Estou há um tempo tentando escrever uma crônica sobre a minisérie Disclaimer. Um dos motivos da demora, perpassa algo que envolve a própria trama: ser mulher. No meu caso, a falta de tempo: muitos empregos, filho criança, filha adolescente. No caso da protagonista: outra trama que envolve tempo e mulheres, mas que desdobrarei em breve.
Para quem não assistiu, a trama é baseada no romance homônimo escrito por uma mulher, Renée Knight, foi lançada ano passado (2024) pela plataforma Apple Tv, escrito e dirigido por Alfonso Cuarón, premiado cinco vezes no Oscar (sim! Ele é o diretor do maravilhoso Roma) e é estrelada pela incrível Cate Blanchett, ou seja, vale a pena assistir!

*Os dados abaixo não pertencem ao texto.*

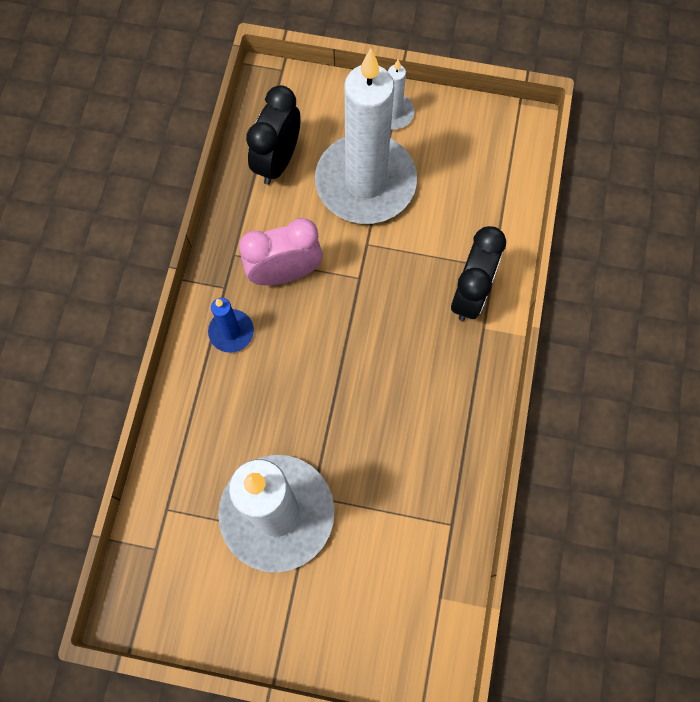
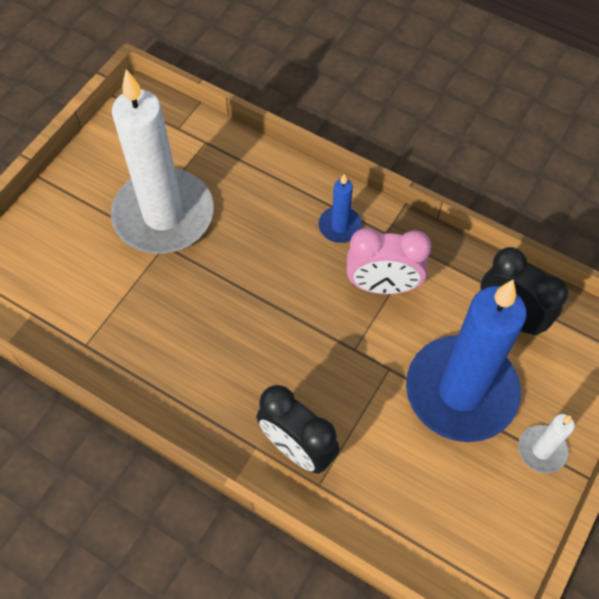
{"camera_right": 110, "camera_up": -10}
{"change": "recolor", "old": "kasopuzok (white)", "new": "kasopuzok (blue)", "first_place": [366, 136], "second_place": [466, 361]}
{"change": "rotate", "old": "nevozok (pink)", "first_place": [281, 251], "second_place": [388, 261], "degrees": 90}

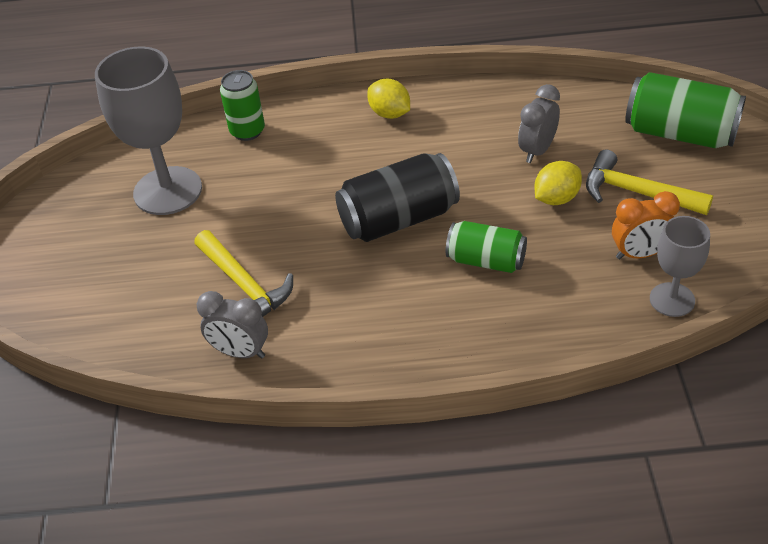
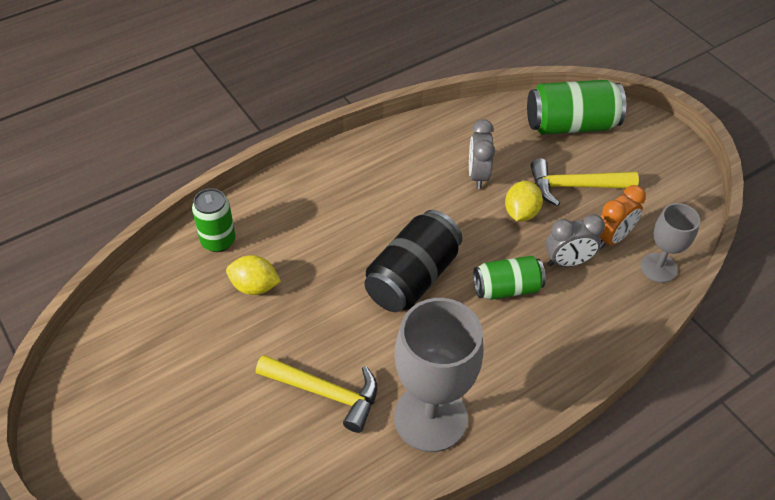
{"camera_right": -35, "camera_up": 5}
{"change": "move", "old": "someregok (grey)", "first_place": [148, 130], "second_place": [439, 375]}
{"change": "move", "old": "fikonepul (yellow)", "first_place": [388, 99], "second_place": [253, 275]}
{"change": "move", "old": "nevozok (grey)", "first_place": [232, 324], "second_place": [575, 240]}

O título tem como tradução “Difamação”, logo vocês já imaginam o conteúdo, uma vez que as palavras difamação e mulheres, em nossa cultura, infelizmente, andam juntas. Portanto, não me acusem de spoiler e sugiro que leiam, após assistir, já que sempre me proponho me expressar livremente, tal como aprendi na formação em psicanálise.
E vou começar esta coluna justamente pela minha relação com a psicanálise. Estava pensando na minha resistência a escrita. Após ter me empolgado com a ideia, percebi que ao ler a crítica de uma renomada psicanalista, publicada na rede social de uma editora que admiro muito, de grande visibilidade, credibilidade e circulação nacional, que ia ao encontro (aliás, na direção oposta) da minha percepção, veio uma trava.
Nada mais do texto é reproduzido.